At the peak season Alliance can load 550 containers a week, but a shortage meant on occasion last season they could only access 220/week.

Taggart says part of the problem is the one million empty containers sitting in Asian ports while exporters in South America, Southern Africa and Oceania face a one million container deficit.

Surveyor says disrupted supply chains are the norm and last season Alliance struggled to find cold storage at times.

He praised staff for the way they have managed the issue and for continuing to deliver product to customers.

“A consequence of the global supply chain disruption has been significant cost and freight increases,” Surveyor said.

“The spot rate cost of reefer boxes has increased fourfold.

“As shipping companies impose surcharges on containers, we are passing these cost increases on to the market where we can, in particular through the price we are selling our products.

“In real terms, the increased supply chain costs is the equivalent of a 45c/kg weight on the livestock schedule.”

Increased volumes of red meat are being sold through premium branded programmes Handpicked Lamb, Handpicked Beef, Silere and Te Mana, as these markets grow.

Alliance has recently signed new distribution contracts for it branded product.

This includes Tesco, where Te Mana will be stocked in 300 stores, Premium Butchery in China and with Marks and Spencer, into which branded sheep meat and beef will be stocked in 11 stores in Singapore.

Surveyor says the aim is to leverage the co-operative’s accumulated history from its supplier’s farms through differentiated brands.

In response to shareholder requirements, Alliance has increased by 33% the number of beef cattle processed in three years, with new facilities at Pukeuri and Levin.

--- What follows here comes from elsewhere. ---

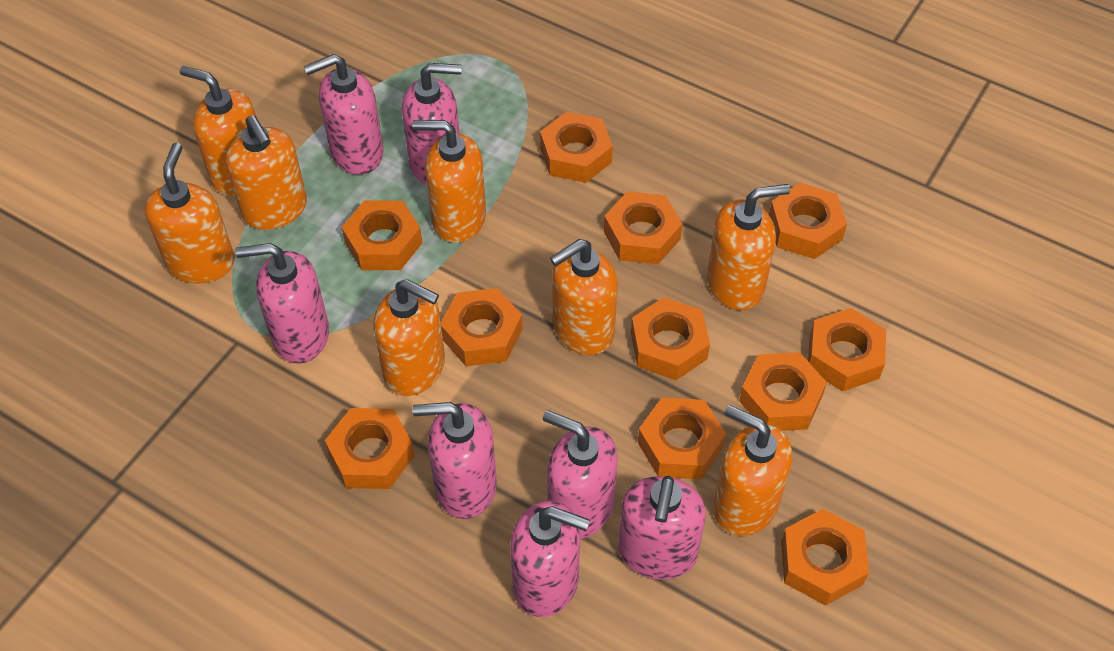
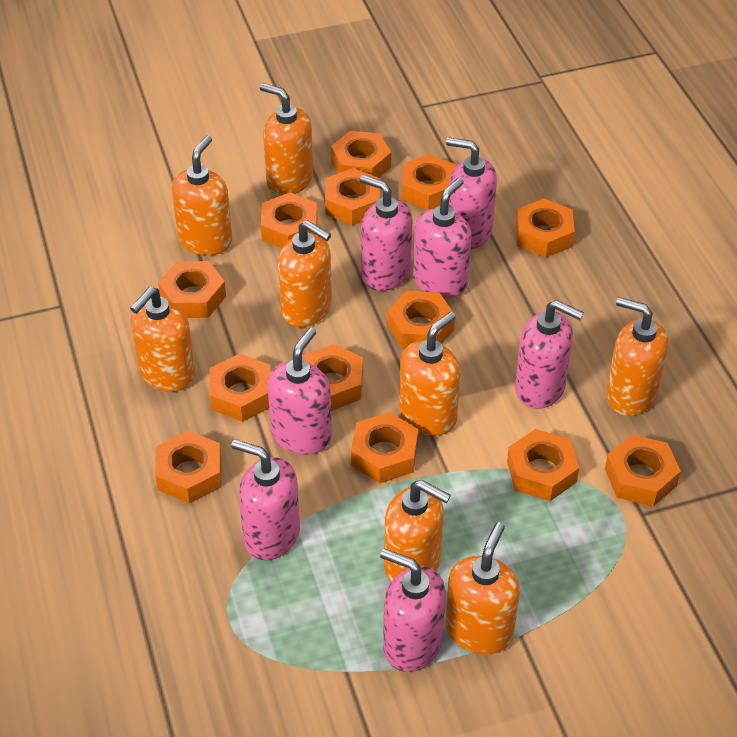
orange nut: 11 -> 13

The venison facilities at Lorneville have been reconfigured to also handle cull cows, freeing up the Mataura plant to process prime cattle.

Surveyor says Alliance has launched a branded Angus beef programme and will next year announce a new Wagyu-branded range.

Labour shortage remains a significant challenge and Surveyor says the Government must allow the industry to access more foreign workers.

Alliance continues to seek NZ workers and is also addressing the wants and needs of its existing workforce, with more than 3300 staff finished or enrolled in various training and development programmes.

Manufacturing manager Willie Wiese says Alliance has partnered with Air NZ to streamline the arrival of what foreign workers it has been allowed to recruit.

These have flown directly into Christchurch to minimise potentially mixing with the public to reduce the risk of contracting and spreading covid.

He says plants have new higher level cleaning and security systems and structures in place and an agreement with workers provides flexible staffing within and across plants should a covid case be discovered in a works.

“We believe that by bringing all this together, we are significantly in a better position to respond to an outbreak,” Wiese said.